Jangan lagi para jebolan hukum hanya menjadi pelengkap dalam pembangunan. Haruslah menjadi penentu, paradigma pembangunan daerah yang berbasis pada aturan-aturan yang jelas hanya bisa berjalan ketika orang yang mempeloporinya mengerti hal itu. Pemimpin kedepan di Manado sebetulnya mereka yang mahfum soal hukum. Agar tidak terjadi lagi ‘patahan sejarah’ Kepala Daerah berurusan dengan persoalan hukum. Barol perlu mengambil ruang ini, untuk memberi karya terbaiknya bagi daerahnya tercinta.

Tinggalkan dulu kebiasaan buruk, stop kebiasaan lama memilih pemimpin karena diberi uang. Kedepankan memilih pemimpin karena rekam jejaknya, perbuahan-perbuatan baik, punya pengalaman dan berintegritas. Jangan lagi salah memilih pemimpin di daerah jika mengharapkan adanya kemajuan yang pesat. Dalam logika pembangunan berkelanjutan, kunci dari pembangunan terletak pada pemimpinnya. Kalau pemimpinnya bobrok, sudah pasti daerah tidak akan mengalami kemajuan. Selalu tertinggal dari mobilitas perubahan.

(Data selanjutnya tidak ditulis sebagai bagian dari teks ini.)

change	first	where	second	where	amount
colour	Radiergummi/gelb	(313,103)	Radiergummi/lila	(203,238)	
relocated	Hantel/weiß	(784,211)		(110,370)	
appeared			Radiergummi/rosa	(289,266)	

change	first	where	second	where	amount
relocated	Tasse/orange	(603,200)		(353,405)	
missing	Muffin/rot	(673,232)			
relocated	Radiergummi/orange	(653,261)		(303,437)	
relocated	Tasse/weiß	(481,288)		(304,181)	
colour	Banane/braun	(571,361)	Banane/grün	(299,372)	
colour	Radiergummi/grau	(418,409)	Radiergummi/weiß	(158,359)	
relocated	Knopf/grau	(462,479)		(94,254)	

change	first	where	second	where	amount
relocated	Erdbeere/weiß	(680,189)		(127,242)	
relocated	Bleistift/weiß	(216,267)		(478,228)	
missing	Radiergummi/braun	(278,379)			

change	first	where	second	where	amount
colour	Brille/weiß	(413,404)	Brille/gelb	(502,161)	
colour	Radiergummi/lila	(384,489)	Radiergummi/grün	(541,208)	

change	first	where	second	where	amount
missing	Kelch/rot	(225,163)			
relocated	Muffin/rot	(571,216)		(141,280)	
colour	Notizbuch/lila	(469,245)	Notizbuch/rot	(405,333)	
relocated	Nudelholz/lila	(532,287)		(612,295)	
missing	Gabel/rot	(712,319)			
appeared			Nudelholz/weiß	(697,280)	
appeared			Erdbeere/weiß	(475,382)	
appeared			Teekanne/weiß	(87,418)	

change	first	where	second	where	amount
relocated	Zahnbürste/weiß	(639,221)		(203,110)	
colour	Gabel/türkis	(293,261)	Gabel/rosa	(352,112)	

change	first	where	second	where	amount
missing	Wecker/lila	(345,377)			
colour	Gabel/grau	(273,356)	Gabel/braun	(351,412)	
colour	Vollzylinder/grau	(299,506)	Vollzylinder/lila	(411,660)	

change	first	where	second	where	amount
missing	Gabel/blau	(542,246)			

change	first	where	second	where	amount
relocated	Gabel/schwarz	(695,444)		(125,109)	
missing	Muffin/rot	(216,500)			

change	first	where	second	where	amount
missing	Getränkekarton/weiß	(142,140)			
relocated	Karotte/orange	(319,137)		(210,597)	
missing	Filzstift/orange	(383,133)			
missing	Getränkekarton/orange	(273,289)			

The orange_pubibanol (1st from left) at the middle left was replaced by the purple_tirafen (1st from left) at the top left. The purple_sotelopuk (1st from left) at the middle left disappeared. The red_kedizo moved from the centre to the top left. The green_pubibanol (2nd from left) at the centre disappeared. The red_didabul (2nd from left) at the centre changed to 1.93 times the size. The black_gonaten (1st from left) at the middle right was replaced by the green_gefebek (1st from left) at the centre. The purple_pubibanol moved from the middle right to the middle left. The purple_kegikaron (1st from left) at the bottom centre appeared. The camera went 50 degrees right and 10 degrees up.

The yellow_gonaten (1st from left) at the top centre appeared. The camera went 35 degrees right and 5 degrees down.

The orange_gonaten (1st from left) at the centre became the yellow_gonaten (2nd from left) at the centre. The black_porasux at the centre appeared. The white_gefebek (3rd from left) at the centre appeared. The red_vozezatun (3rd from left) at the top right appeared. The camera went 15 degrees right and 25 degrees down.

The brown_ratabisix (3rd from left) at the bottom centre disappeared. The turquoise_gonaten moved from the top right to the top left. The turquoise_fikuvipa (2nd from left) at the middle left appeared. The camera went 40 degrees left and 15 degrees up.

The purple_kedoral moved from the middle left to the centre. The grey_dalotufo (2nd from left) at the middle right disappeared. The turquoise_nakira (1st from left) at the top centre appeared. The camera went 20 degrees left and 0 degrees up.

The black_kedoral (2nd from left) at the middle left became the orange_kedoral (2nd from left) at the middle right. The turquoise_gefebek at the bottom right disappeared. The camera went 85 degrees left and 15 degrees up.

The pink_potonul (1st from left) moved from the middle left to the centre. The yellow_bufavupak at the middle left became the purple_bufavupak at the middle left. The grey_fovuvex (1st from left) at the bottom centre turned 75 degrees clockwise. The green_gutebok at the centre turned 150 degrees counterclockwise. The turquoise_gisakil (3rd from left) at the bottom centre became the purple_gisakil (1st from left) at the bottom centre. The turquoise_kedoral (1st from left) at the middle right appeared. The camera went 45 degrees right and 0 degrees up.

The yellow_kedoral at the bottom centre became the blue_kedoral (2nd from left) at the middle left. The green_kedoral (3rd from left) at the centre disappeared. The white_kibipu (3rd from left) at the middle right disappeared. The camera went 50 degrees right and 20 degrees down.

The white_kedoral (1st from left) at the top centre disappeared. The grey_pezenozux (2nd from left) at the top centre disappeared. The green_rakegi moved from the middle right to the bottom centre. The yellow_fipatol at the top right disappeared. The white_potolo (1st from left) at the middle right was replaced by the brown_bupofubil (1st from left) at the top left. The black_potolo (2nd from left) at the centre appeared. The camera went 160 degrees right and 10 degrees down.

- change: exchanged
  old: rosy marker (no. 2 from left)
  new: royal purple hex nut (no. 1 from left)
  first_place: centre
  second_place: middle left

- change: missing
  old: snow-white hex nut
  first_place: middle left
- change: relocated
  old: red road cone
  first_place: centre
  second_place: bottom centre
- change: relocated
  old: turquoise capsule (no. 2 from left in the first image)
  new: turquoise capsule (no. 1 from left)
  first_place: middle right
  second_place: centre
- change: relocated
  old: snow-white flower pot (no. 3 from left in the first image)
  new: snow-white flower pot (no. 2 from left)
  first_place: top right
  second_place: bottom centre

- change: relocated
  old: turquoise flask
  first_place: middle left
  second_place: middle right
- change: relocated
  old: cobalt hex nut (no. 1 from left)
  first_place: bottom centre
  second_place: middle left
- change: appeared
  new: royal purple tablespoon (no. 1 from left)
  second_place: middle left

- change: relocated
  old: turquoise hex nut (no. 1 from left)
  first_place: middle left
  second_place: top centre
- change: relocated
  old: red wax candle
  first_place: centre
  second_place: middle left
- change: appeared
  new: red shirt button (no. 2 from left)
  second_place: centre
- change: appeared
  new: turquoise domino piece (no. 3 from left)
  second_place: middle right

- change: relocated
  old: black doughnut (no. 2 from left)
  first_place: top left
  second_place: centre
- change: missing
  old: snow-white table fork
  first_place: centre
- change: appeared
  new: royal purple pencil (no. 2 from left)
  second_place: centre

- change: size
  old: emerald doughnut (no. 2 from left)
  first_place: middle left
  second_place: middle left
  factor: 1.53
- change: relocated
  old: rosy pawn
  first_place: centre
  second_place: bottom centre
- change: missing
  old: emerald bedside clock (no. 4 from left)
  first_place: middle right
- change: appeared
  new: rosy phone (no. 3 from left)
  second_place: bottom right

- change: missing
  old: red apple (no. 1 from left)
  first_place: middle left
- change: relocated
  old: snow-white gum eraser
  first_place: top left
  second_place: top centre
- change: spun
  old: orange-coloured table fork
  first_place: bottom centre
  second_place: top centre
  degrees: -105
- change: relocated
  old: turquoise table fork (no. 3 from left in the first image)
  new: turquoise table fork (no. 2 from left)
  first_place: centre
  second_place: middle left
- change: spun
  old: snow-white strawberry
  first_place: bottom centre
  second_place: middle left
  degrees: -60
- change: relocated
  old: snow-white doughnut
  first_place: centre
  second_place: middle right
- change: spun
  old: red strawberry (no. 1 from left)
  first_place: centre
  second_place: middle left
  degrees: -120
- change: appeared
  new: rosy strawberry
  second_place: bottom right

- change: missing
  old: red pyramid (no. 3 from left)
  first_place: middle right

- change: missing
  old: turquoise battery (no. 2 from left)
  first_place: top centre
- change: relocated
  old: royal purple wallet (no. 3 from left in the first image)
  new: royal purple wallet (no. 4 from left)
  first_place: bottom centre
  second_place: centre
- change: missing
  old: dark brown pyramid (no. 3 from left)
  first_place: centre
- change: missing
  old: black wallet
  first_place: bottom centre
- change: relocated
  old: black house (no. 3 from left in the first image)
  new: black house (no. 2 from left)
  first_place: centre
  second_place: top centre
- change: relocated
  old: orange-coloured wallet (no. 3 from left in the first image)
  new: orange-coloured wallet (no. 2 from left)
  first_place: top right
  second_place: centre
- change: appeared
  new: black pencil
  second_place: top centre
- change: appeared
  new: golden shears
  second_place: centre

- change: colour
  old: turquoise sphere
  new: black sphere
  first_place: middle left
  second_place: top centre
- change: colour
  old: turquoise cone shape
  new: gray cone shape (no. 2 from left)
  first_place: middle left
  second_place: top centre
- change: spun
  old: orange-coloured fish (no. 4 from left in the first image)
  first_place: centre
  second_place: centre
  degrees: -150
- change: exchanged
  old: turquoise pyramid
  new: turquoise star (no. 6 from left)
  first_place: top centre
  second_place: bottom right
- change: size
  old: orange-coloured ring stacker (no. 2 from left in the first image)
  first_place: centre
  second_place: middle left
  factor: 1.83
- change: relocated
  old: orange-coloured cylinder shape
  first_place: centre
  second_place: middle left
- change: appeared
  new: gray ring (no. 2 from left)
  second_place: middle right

Bahkan tergilas karena pemimpin yang dipilih malah membawa mudharat terhadap daerah. Mudharatnya bisa seperti melakukan tindakan korupsi, mencuri uang rakyat untuk memperkaya dirinya. Sampai saat ini, kalau kita mengikuti kiprah Barol, dirinya selalu hidup sederhana. Selama beberapa periode menjadi anggota DPRD Kota Manado, tidak pernah kita melihatnya hidup mewah dan kaya raya. Tetap yang dikedepankan yaitu berdiri di atas kepentingan semua golongan masyarakat, bekerja, mengkritik yang salah, kemudian memberi usulan untuk pembangunan.

Banyak usulannya yang konstruktif semenjak menjadi anggota DPRD Manado juga tercecer. Tidak ditindaklanjuti, atau juga menjadi seperti mubajir. Media massa juga tidak semua mempublikasikan kritik dan dukasi yang sampaikannya. Kesempatan Pilkada Manado kali ini mesti lebih berkualitas, caranya tentu dengan melibatkan orang-orang yang berkualitas juga sebagai kompetitor politik. Saatnya Barol kembali ke panggung pertarungan politik. Politisi seperti Barol memang punya basis pendukung luas, tersebar disemua tingkatan. Banyak pihak yang bersimpati padanya karena pikirannya yang original, blak-blakan dan berpihak terhadap kebenaran.

Percaturan politik di daerah ini akan sepi dari narasi konstruktif, tidak lagi menjadi festival dan pameran gagasan, bisa saja menjadi instrumen bagi kapitalis dalam mengendalikan kekuasaan. Pemilihan Kepala Daerah menjadi kesempatan seleksi kepemimpinan pro rakyat, jangan dijadikan ajang kapitalisasi nilai terhadap. Kaum pemodal yang menguasai panggung politik berlebihan, akan menyusahkan ekonomi masyarakat pada akhirnya.

Mematahkan arus penguasaan berlebihan dari pemodal, maka politisi kritis harus turun ambil kendali. Diberi ruang, bukan mereka orang-orang yang malas berfikir, politisi abal-abal diberikan rekomendasi partai politik untuk bertarung. Pilkada bukanlah pertarungan materi, tapi tentang adu gagasan. Jangan pula membuat masyarakat cepat lupa atas kebaikan para politisi, termasuk Barol. Kemudian secepat itu berpaling memilih orang-orang yang gen politiknya tidak jelas. Segeralah sadar pemilih materalistik, kembalilah pulang pada idealismemu.